We have had plenty of debate on how we can restrict Government powers to correct deficiencies so that such powers cannot be used to undermine the incorporation of EU rules and so that we do not end up with some sort of watered-down or dysfunctional version of the original. However, perhaps the more realistic possibility, and just as much of a danger, is that we end up with a watered-down or dysfunctional version of EU rules not because of the inappropriate use of those powers of correction, but because of a failure to use them at all in appropriate circumstances, either by accident or design, or if various incorporated rules and regulations are simply allowed to fester away uncorrected and unable to operate effectively. So, I asked at Committee stage, “What happens if there is a citizen before a court in this country, seeking to establish rights under retained EU law when that retained EU law is actually riddled with deficiencies? Is the court supposed to try and make that work? Does the person simply lose their ability to exercise that right?”
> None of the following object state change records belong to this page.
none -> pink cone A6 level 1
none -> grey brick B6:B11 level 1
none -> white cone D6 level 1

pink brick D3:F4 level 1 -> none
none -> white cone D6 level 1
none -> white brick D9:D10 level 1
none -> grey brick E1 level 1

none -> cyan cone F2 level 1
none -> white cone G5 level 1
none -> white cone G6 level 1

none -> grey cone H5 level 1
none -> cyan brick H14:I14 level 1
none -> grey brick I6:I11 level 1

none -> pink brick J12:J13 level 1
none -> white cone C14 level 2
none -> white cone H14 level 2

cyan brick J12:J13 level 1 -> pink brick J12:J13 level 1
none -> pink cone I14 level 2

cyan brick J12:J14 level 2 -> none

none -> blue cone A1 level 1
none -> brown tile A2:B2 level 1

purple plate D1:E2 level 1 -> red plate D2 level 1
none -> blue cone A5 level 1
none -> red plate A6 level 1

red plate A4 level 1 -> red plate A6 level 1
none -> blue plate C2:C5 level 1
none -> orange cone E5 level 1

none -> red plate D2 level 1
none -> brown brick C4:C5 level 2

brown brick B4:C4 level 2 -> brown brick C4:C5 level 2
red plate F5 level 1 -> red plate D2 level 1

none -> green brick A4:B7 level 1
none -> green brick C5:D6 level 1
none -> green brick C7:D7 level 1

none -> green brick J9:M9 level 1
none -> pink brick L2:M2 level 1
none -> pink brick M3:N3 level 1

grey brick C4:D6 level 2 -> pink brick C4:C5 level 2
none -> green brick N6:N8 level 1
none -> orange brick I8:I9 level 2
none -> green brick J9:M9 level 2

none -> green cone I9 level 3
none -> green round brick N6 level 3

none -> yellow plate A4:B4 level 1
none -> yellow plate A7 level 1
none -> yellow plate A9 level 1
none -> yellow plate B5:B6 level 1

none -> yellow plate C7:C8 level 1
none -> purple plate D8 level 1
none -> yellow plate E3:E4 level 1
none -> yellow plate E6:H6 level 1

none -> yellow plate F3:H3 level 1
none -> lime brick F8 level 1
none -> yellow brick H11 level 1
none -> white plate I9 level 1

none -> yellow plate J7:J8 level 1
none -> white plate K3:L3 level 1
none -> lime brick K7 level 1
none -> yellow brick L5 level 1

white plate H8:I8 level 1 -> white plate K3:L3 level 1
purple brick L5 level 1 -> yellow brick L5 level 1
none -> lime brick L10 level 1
My amendment 55 simply requires the court to interpret retained EU law—as far as possible—in such a way as to make it function effectively, borrowing shamelessly from the language of the Human Rights Act. I fully acknowledge that that in itself would not take us very far, but it is there to prompt a response from the Government. What should the court do in those circumstances? There are alternative courses of action that this Parliament could take, not just in amending clause 6 but in other parts of the Bill. We could expressly require EU law to be interpreted so as to be given effect “as if the UK were still a member state”, with further provisions about how that should be done. We could put in place a procedure to allow courts to flag up rules that they have found cannot operate effectively. We could put Ministers under an obligation or a duty to ensure that retained EU laws operate effectively; indeed, amendment 57 and new clause 19 are of that nature. Alternatively, as amendment 56 suggests, we could simply require the Government to publish a list of all the deficiencies they found in retained EU law that they are not seeking directly to rectify.
In short, the task of ensuring that we have a functioning rule book or statute book on exit day is twofold. Parliament must protect important rights, not only by preventing inappropriate use of Henry VIII powers, but by providing a means of ensuring that deficiencies are rectified where necessary, either by the Government, or by Parliament or by our courts, and I still think we have a long way to go in that regard.
I wish to speak in support of amendments 37 and 38 in the name of my colleagues in Government.
I will try and answer the question that was put to me by my right hon. and learned Friend the Member for Rushcliffe (Mr Clarke), who has been getting frustrated in these debates about the somewhat technical nature of ministerial responses. Well, this is a very technical Bill. Like its illustrious predecessor, the European Communities Act 1972, it is a Bill of constitutional importance; it is a framework Bill. It is not—I stress this, because it is most important—it is not a Bill that seeks to convey a policy or a particular aspect of policy that we have discussed today. It is a framework that is designed to ensure that the law that is applied up to exit is downloaded in as clear and proper a way as possible because, to be consistent with the rule of law, the law needs to be accessible, it needs to be clear and it needs to be well understood. That is the fundamental basis of my concern about today’s amendments—that in seeking to retain the charter of fundamental rights in domestic law after exit, not only do we sow potential confusion but we fundamentally misunderstand what that charter means in the first place.